Like millions of others I was horrified to watch the massacre of the students by the Peoples Liberation Army on Tiananmen square in June 1989. Many of the images are burned into my brain. As I write this, I see the students running with the wounded and dying on carts and the incredible bravery of the man with the shopping bags standing in front of the tanks.

Years later, during the ‘Yellow Umbrella Movement’ in Hong Kong, I was one of those outside the Admiralty buildings, hoping for change. There, I met their leader Joshua Wong, listened to many of the speakers and saw the students doing their homework under canvas, right out there on the street. They were determined that pushing for democracy would not hold them back educationally.

I also marvelled at the thousands of yellow post-it notes of support stuck on all the walls and railings. They had been left there by countless, anonymous supporters.

All of that gave me a glimpse of what it must have been like in the Square during those wonderful early days in June 1989.

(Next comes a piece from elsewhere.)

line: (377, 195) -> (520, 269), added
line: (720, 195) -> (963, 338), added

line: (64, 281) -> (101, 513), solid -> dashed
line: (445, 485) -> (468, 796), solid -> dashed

After the massacre, I remember Bob Hawke in tears saying any Chinese student in Australia could stay and I immediately opened my church, so they had a place to come and register.

Every year since then we have held a memorial service for those brave students. Every year I hear more heartbreaking stories and as the years go by meet some of those who were imprisoned and tortured.

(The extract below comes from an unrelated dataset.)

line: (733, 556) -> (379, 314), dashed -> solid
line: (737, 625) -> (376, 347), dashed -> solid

All this drives me to go on further.

The students erected, on the Square, a paper mache “Goddess of Democracy”. I remember it gleaming white in the gloom. Of course, it was destroyed by the PLA and probably thrown in amongst the broken bodies.  Statues like that I think are Holy and I always wanted a replica in my church as a mark of respect to those who gave their lives.

Many years later, a sculpture came to see me. In his studio he had a block of white marble from the very quarry that built the Parthenon. “I can see your statue in it”, he said. “I want it to have red feet as a symbol of the blood spilt by the students”, I said.

That statue never came to pass, however one day on the back of a trailer arrived a bronze looking replica. This Goddess of Democracy had been made by a Sculpture in Washington, USA. I gave it a home in my church grounds. There are only three of these in the world, one in Washington, one in the Chinese University in Hong Kong and one in my church grounds.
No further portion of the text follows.